/
Troubleshooting SQS collectors

Troubleshooting SQS collectors

Gathering information for troubleshooting

To troubleshoot complex SQS collectors, gather the list of information from the authorization instructions.

It is also helpful to collect:

  • A log sample from the S3 bucket.

  • These JSON objects:

    • SQS Access Policy

    • IAM Policy

    • Trust Policy

    • Collector Parameters

  • A sample of the logs delivered to Devo, if any.

  • Access the devo.collectors.out table in Devo to locate any error messages.

    from devo.collectors.out where toktains(collector_image,"aws_sqs_if"), weaktoktains(msg,"error") or weaktoktains(msg,"exception")
  • If there are events in devo_deadletter_queue, their contents may be informative. If that dead-letter queue is not enabled, add it.

Common issues

Codec can’t decode byte

'utf-8' codec can't decode byte ... in position ...: invalid start byte

This error may occur if the SQS queue contains compressed messages. If all the messages are compressed, then change the collector’s compressed_events parameter to true. If the queue contains a mixture of compressed and uncompressed messages, send those messages to separate queues.

Not authorized

… is not authorized to perform: sqs:receivemessage on resource ... because no resource-based policy allows the sqs:receivemessage action …

The cross account role may be wrong. The cross account role must be in your AWS account and is not the same as the base account role provided by Devo. The SQS access policy may be incorrect.

Duplicate events

Ensure “ack messages” in the collector parameters is not false.

"ack_messages": true

If duplicate events occur in the queue, there will be duplicate events in Devo.

Acked message

Acked message receiptHandle

There was a message in the queue. The collector has processed it successfully and informed the queue that the message can be removed.

Messages in the queue

If AWS has placed SQS messages in the queue before the collector started, then the collector may log the number of messages in the queue. The collector will reduce the number of messages in the queue when it is working correctly. AWS will increase the number of messages in the queue to make them available to Devo. Typically, the number of messages in the queue is less than 10.

Check the trend of the number of messages in the queue.

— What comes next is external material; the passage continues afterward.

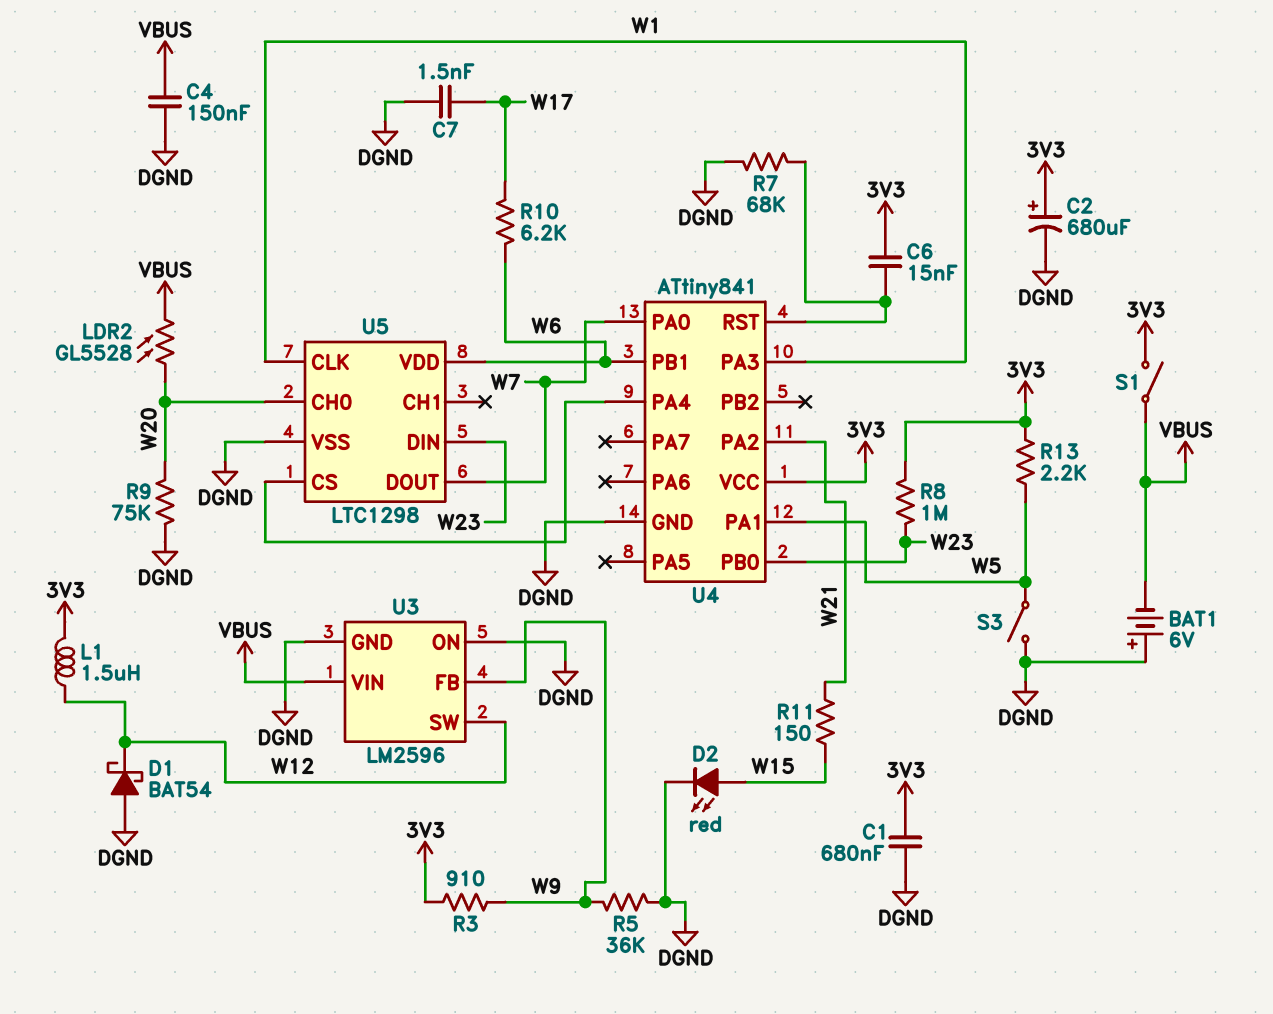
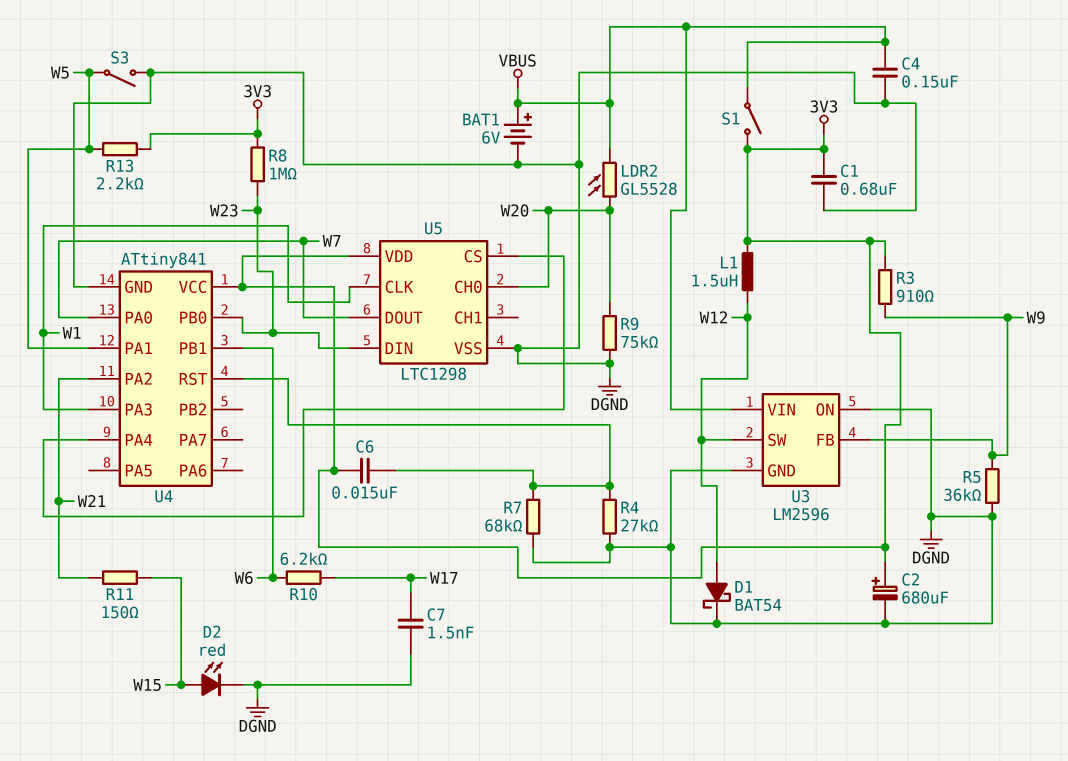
BAT1: 6V (plus DGND, minus VBUS) -> 6V (plus VBUS, minus DGND)
D1: schottky BAT54 (A DGND, K W12) -> schottky BAT54 (A W12, K DGND)
R4: none -> 27k (DGND, U4/RST)
U5 pin VDD: W6 -> 3V3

from devo.collectors.out where toktains(msg,"Number of messages in the queue"), toktains(collector_image,"aws_sqs_if") select int(split(split(msg,"queue: ",1)," ",0)) as backlog group every 1m by collector_name, job_id select min(backlog) as messages_remaining

If the number of messages remaining is small or decreasing, no action is required. If the number of messages is increasing:

  1. Verify that “ack messages” is not false in the collector parameters.

  2. In the cloud collector app, increase the target pods. This will allocate more hardware resources to processing messages.

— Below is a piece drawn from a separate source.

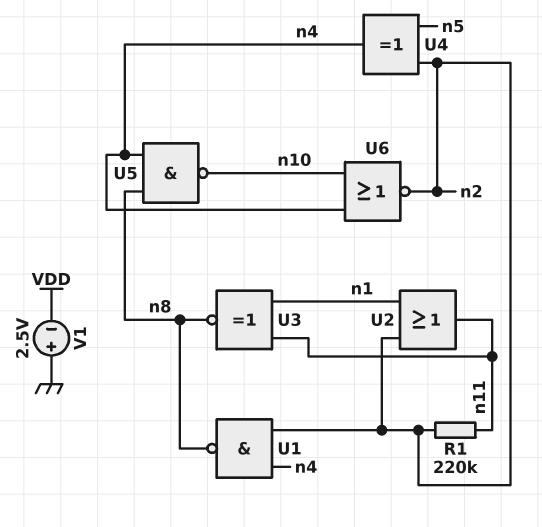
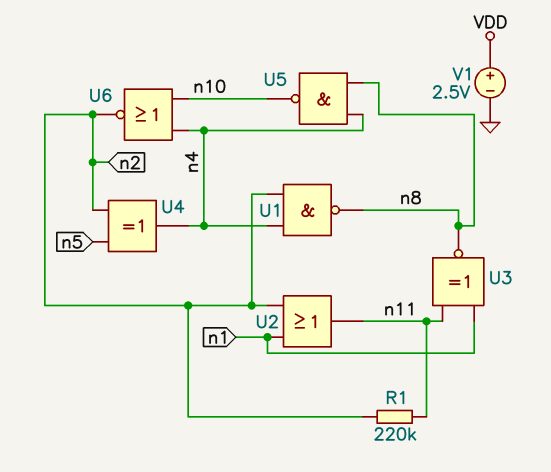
V1: 2.5V (plus GND, minus VDD) -> 2.5V (plus VDD, minus GND)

  3. If you are unable to increase the target pods due to the message

Only target pods between 0 and … are permitted

image-20250128-161215.png

then please visit the support site for assistance.

Long poll did not find any messages in queue

Long poll did not find any messages in queue. All data in the SQS queue has been successfully collected.

All messages have been obtained from the SQS queue and acknowledged. This should occur if the collector is working correctly. It will also occur if no messages were ever placed in the queue.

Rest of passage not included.